Torres v. Puerto Rico
Patrick Moseley, December 2016
Beginning with the end of the Revolutionary War, America has spread the wings of democracy across the globe. The Western United States was not the only region to be influenced, as American ideologies reached across the Atlantic and Pacific oceans. During this expansion a battle has continued to rage on how the people of these newly acquired lands were to be accepted into the Union. The issue of Puerto Rico’s relationship with the government of the United States, along with other territories, has been brought to the attention of the Supreme Court. Particularly interesting is the case Torres v. Puerto Rico (1979), as it maintains the very basic argument of the insular cases regarding the authority of the Constitution in territories. 
Under the fourth Amendment of the Constitution, citizens are protected from any unlawful search and seizure of property without probable cause. This essentially prevents the government or any of its law enforcing bodies from storming into your house and seizing any of your personal property, especially in regards to evidence for a crime. As you will later learn, the protections of the Constitution only reach as far as its laws do. Creating a question of the Constitution’s power in the nation’s territorial possessions.
After being won by the United States from Spain in 1898, the island of Puerto Rico was put under full control of the government in 1901. Since then, the federal government has played a large role in the operations of the commonwealth. Currently, all those born in Puerto Rico are natural citizens of the United States and reserve the rights granted to them under the Constitution, except for national suffrage. Citizens of the island are able to vote for local governments established by the constitution of Puerto Rico, a document modeling the democratic ideals of the U.S. Constitution.  This was the case for territories dating back 1850 with the signing of the Compromises.  While the territory is enabled some of its own sovereignty, its government is expected to uphold the principles of the U.S. Constitution.

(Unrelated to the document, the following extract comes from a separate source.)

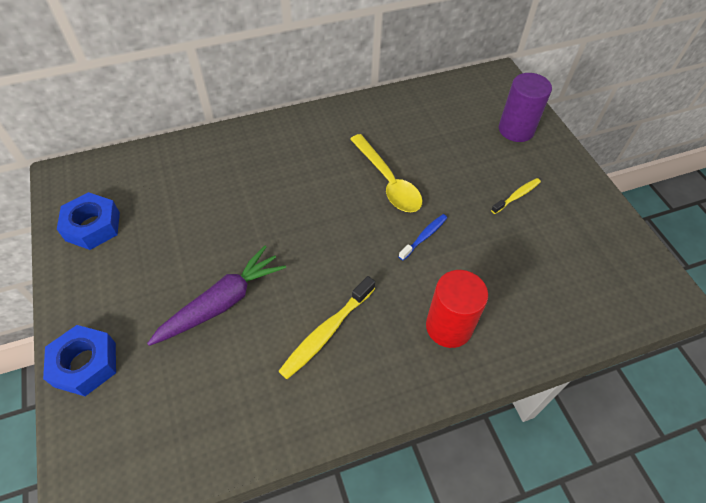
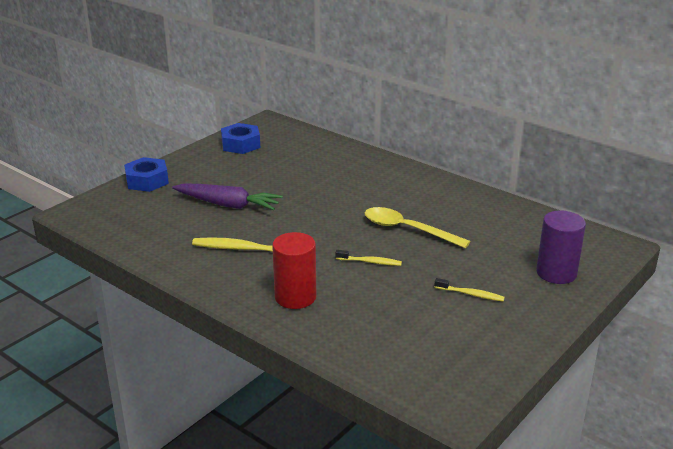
camera: 60 degrees right, 25 degrees down
(388, 181) = (407, 229): yellow spoon -> yellow spoon turned 90 degrees clockwise
(424, 236) = (370, 262): blue toothbrush -> yellow toothbrush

First, let’s look at the insular case in question. In 1975 the territorial government of Puerto Rico put into place a new statute of law allowing the search of all American tourists and their luggage as they enter the country.  This takes us to two years following the implementation of Public Law 22. A resident of Miami, Florida; Terry Torres was visiting the island of Puerto Rico. The customs officials were suspicious of his mannerisms and decided to check his luggage. According to the new law, this was grounds for a search of Mr. Torres’ possessions. Police uncovered an ounce of marijuana and $250,000 dollars of cash. Following a trial, he was found guilty of violating Puerto Rico’s Controlled Substance Act,  and sentenced to serve one to three years in prison.
Terry Torres felt his conviction violated the fourth amendment and appealed the decision of the lower court, to the Supreme Court of Puerto Rico.  To declare a current law unconstitutional, a majority of the Justices hearing the case must agree. In this instance, only seven of the nine Justices heard the Torres case. Four of them felt Public Law 22 was constitutional, while the other three felt it was unconstitutional. Without the majority vote, Public Law 22 stood as constitutional and remained enacted. This meant that Mr. Torres original sentence would stand.

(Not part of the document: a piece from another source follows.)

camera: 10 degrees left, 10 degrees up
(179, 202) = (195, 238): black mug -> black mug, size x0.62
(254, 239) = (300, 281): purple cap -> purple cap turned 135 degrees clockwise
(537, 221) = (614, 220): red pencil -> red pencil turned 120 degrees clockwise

Not satisfied with the results, Mr. Torres decided to take the case all the way to the Supreme Court of the United States. This appeal also challenged the search and seizure of his possessions, declaring the law enabling this action was illegal and a violation of his rights under the Constitution. The Supreme Court supported his claim and unanimously declared that Public Law 22 was indeed unconstitutional. Chief Justice Burger delivered the opinion of the Court on June 18, 1979. The court used three points for their reasons Public Law 22 was violating the Fourth Amendment.
The first point, essentially summarizes the whole argument of the Federal government’s power within Puerto Rico. Congress had allowed the people of Puerto Rico to draft its own Constitution, ensuring the document included language similar to the United States version. Considering the approval of Congress was necessary for the document to be active, it known that this new Constitution has its own version of the fourth amendment.
Secondly, it was determined the process of searching Mr. Torres’ baggage “did not satisfy the requirements of the Fourth Amendment…” In short, the pure reason of the officers feeling a visitor is nervous, does not provide enough probable cause for a search of their possessions. There is even the inclusion that a warrant must be obtained before carrying out a search, except in situations that this cannot be fulfilled.
And finally, the idea Puerto Rico does not have the sovereignty to control entry of the territory by citizens of the United States. The borders of Puerto Rico essentially do not act as an international entity in regards to Americans. This is where the territory is treated like a State, allowing United States citizens to freely enter the borders of the commonwealth. No exceptions of the warrant and probable cause requirements apply to Americans entering the territory. Once again, the federal government is flexing its muscle against sovereign powers given to a territory. Even in cases of public health and safety a warrant is still required.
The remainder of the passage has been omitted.